Is there anything more elegant than implementing an explicit to_list() method, that would transform the generator of generators into a list of lists?

crusaderky
  • 2,552
  • 3
  • 20
  • 28
  • Have you tried working with readline. This way only a single line line is read; delimited by new line. This is a good way to load small data in the memory, unless your lines itself are huge. – Vivek Sep 26 '13 at 16:20
  • @Vivek My lines are very complex, and from each of them I generate an object that validates the line and whose status depends on the previous lines as well. Exposing the internal formatting of the file to the user is not an option. – crusaderky Sep 26 '13 at 16:24
  • can you give a sample input line... – Vivek Sep 26 '13 at 16:26
  • 1
    What exactly is the question?
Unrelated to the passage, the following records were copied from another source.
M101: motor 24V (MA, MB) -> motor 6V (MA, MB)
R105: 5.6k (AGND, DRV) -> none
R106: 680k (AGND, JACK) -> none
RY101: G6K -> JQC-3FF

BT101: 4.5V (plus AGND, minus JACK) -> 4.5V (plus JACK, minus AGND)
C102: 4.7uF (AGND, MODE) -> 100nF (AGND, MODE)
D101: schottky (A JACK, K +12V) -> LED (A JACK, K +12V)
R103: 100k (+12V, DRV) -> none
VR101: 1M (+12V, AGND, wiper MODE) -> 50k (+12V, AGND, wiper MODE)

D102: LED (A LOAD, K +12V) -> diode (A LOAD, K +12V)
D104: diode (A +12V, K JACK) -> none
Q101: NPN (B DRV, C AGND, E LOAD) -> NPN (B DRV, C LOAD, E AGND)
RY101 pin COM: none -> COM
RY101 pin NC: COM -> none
How to write the generator of generators, or how to create the list of lists for small files, assuming you have the generator? For the latter case: What about `[list(section()) for section in MyClass(file_handle)]`? – tobias_k Sep 26 '13 at 16:28
  • @tobias_k the question is how to create the list of lists from the generator of generators, in a way that is reasonably transparent and elegant to the user. Your example is how I would implement the explicit to_list() method I mentioned, but I was wondering if there is anything that doesn't require an explicit to_list() method() to be called by the user? In other words, I want to avoid the library to crash mysteriously as soon as a distracted user does list(MyClass(file_handle)). – crusaderky Sep 26 '13 at 16:34

2 Answers2

8

Python 2:

map(list, generator_of_generators)

Python 3:

list(map(list, generator_of_generators))

or for both:

[list(gen) for gen in generator_of_generators]

Since the generated objects are generator functions, not mere generators, you'd want to do

[list(gen()) for gen in generator_of_generator_functions]
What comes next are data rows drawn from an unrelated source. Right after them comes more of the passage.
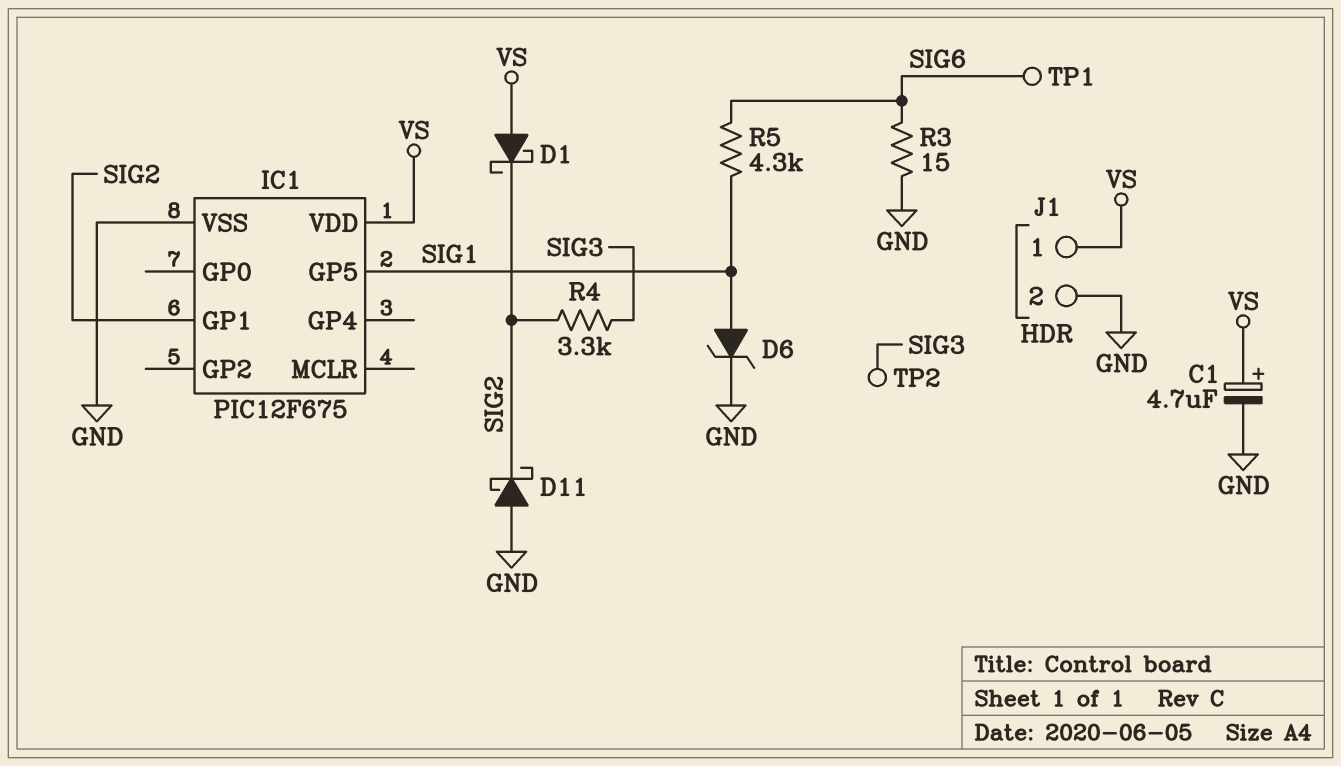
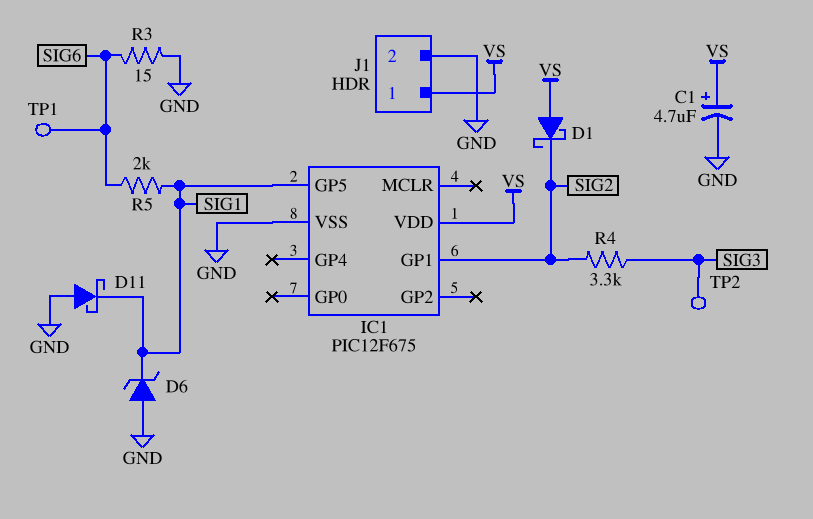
D6: zener (A SIG1, K GND) -> zener (A GND, K SIG1)
D11: schottky (A GND, K SIG2) -> schottky (A GND, K SIG1)
R5: 4.3k (SIG1, SIG6) -> 2k (SIG1, SIG6)

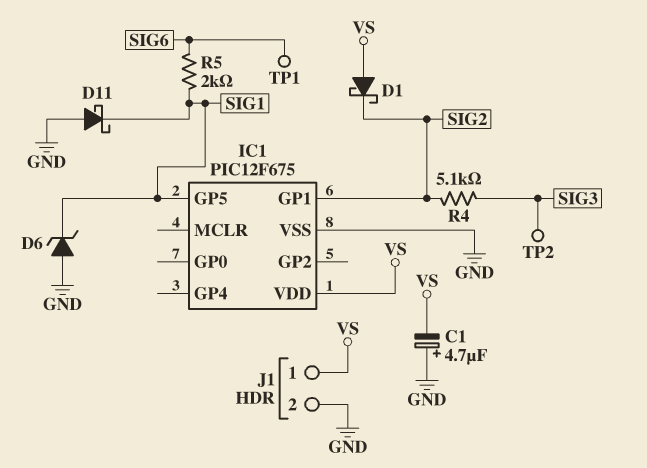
C1: 4.7uF (plus VS, minus GND) -> 4.7uF (plus GND, minus VS)
R3: 15 (GND, SIG6) -> none
R4: 3.3k (SIG2, SIG3) -> 5.1k (SIG2, SIG3)

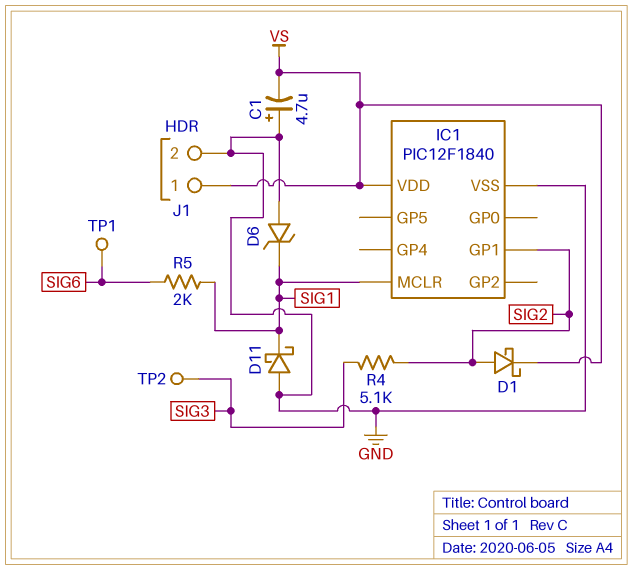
D1: schottky (A VS, K SIG2) -> schottky (A SIG2, K VS)
IC1: PIC12F675 -> PIC12F1840
IC1 pin GP5: SIG1 -> none
IC1 pin MCLR: none -> SIG1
If that doesn't work I have no idea what you're asking. Also, why would it return a generator function and not a generator itself?


Since in the comments you said you wanted to avoid list(generator_of_generator_functions) from crashing mysteriously, this depends on what you really want.

  • It is not possible to overwrite the behaviour of list in this way: either you store the sub-generator elements or not

  • If you really do get a crash, I recommend exhausting the sub-generator with the main generator loop every time the main generator iterates. This is standard practice and exactly what itertools.groupby does, a stdlib generator-of-generators.

eg.

def metagen():
    def innergen():
        yield 1
        yield 2
        yield 3

    for i in range(3):
        r = innergen()
        yield r

        for _ in r: pass
  • Or use a dark, secret hack method that I'll show in a mo' (I need to write it), but don't do it!

As promised, the hack (for Python 3, this time 'round):

from collections import UserList
from functools import partial


def objectitemcaller(key):
    def inner(*args, **kwargs):
        try:
            return getattr(object, key)(*args, **kwargs)
        except AttributeError:
            return NotImplemented
    return inner


class Listable(UserList):
    def __init__(self, iterator):
        self.iterator = iterator
        self.iterated = False

    def __iter__(self):
        return self

    def __next__(self):
        self.iterated = True
        return next(self.iterator)

    def _to_list_hack(self):
        self.data = list(self)
        del self.iterated
        del self.iterator
        self.__class__ = UserList

for key in UserList.__dict__.keys() - Listable.__dict__.keys():
    if key not in ["__class__", "__dict__", "__module__", "__subclasshook__"]:
        setattr(Listable, key, objectitemcaller(key))


def metagen():
    def innergen():
        yield 1
        yield 2
        yield 3

    for i in range(3):
        r = Listable(innergen())
        yield r

        if not r.iterated:
            r._to_list_hack()

        else:
            for item in r: pass

for item in metagen():
    print(item)
    print(list(item))
#>>> <Listable object at 0x7f46e4a4b850>
#>>> [1, 2, 3]
#>>> <Listable object at 0x7f46e4a4b950>
#>>> [1, 2, 3]
#>>> <Listable object at 0x7f46e4a4b990>
#>>> [1, 2, 3]

list(metagen())
#>>> [[1, 2, 3], [1, 2, 3], [1, 2, 3]]

It's so bad I don't want to even explain it.

The key is that you have a wrapper that can detect whether it has been iterated, and if not you run a _to_list_hack that, I kid you not, changes the __class__ attribute.

Because of conflicting layouts we have to use the UserList class and shadow all of its methods, which is just another layer of crud.

Basically, please don't use this hack. You can enjoy it as humour, though.

Veedrac
  • 58,273
  • 15
  • 112
  • 169
0

A rather pragmatic way would be to tell the "generator of generators" upon creation whether to generate generators or lists. While this is not as convenient as having list magically know what to do, it still seems to be more comfortable than having a special to_list function.

def gengen(n, listmode=False):
    for i in range(n):
        def gen():
            for k in range(i+1):
                yield k
        yield list(gen()) if listmode else gen()

Depending on the listmode parameter, this can either be used to generate generators or lists.

for gg in gengen(5, False):
    print gg, list(gg)
print list(gengen(5, True))
tobias_k
  • 81,265
  • 12
  • 120
  • 179